Esistono anche modelli ibridi, a metà tra sandalo e scarpa, con una tomaia più coprente ma comunque areata. Sono una buona soluzione per chi vuole più protezione di un sandalo classico senza rinunciare del tutto alla ventilazione — utili per chi percorre sentieri leggermente più tecnici ma resta comunque in stagione calda.

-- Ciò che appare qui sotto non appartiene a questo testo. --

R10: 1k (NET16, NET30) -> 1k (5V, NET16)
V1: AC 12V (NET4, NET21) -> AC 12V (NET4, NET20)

Come scegliere la taglia e la vestibilità giusta

Le regole sono simili a quelle delle scarpe da trekking chiuse, con qualche accorgimento in più:

  1. Prova con i cinturini regolati su tutta la lunghezza del piede, non solo sul collo: un sandalo ben regolato non deve muoversi lateralmente durante il passo.
  2. Il tallone deve restare ben ancorato, esattamente come in una scarpa chiusa — se scivola durante la camminata, la misura o la regolazione non sono corrette.
  3. Lascia un minimo di spazio alla punta, soprattutto se prevedi discese, per evitare che le dita urtino contro il rinforzo frontale.
  4. Se hai dubbi tra due taglie, per i sandali da trekking spesso conviene la taglia più piccola tra le due, a differenza delle scarpe chiuse dove in caso di dubbio si opta per quella più grande — dipende però dal sistema di regolazione specifico del modello.

Regolazione dei cinturini di un sandalo da trekking per una calzata corretta

Calzino sì o calzino no?

Dipende dal contesto. Su percorsi brevi e clima molto caldo, molti escursionisti preferiscono il sandalo a piede nudo, per la massima ventilazione. Per uscite più lunghe o su terreno più vario, un calzino tecnico leggero riduce l'attrito tra pelle e cinturini, con lo stesso principio (gestione dell'umidità, riduzione delle vesciche) di cui parliamo nella nostra guida sui calzini termici in lana merino — in questo caso, però, meglio orientarsi su una versione più leggera pensata per il caldo.

Riepilogo: quale scegliere in base al tuo utilizzo

Il tuo profilo Scelta consigliata
Escursioni estive su sentieri facili Sandalo da trekking tecnico
Percorsi con guadi frequenti Sandalo da trekking tecnico
Seconda calzatura da campeggio/rifugio Sandalo da trekking tecnico
Terreno tecnico, roccioso, zaino pesante Scarpa o scarpone chiuso
Clima freddo o incerto Scarpa chiusa, eventualmente impermeabile

Sandali da trekking e scarpe chiuse a confronto per uso estivo

Domande frequenti

I sandali da trekking vanno bene anche per camminate lunghe (più di 15 km)? Su terreno facile e con un modello di qualità sì, molti escursionisti li usano anche su distanze lunghe in estate. Su terreno tecnico o con dislivello importante, restano preferibili scarpe chiuse per il supporto alla caviglia.

Proteggono davvero le dita dagli urti? I modelli con rinforzo frontale offrono una protezione discreta contro urti leggeri (sassi, radici), ma non equivalgono alla protezione completa di una scarpa chiusa: restano comunque più esposti.

Si possono usare anche per attività acquatiche oltre al trekking? Sì, molti modelli tecnici sono pensati anche per canyoning leggero, rafting o semplicemente camminare su rive e torrenti, grazie ai materiali ad asciugatura rapida e alla suola con grip anche su superfici bagnate.

In sintesi

I sandali da trekking non sono un compromesso al ribasso rispetto a una scarpa chiusa, ma uno strumento specifico per un contesto preciso: estate, terreno non troppo tecnico, guadi frequenti. Usati nel contesto giusto, offrono un comfort che nessuna scarpa chiusa può eguagliare nelle giornate più calde, mantenendo comunque grip e protezione sufficienti per camminare in sicurezza.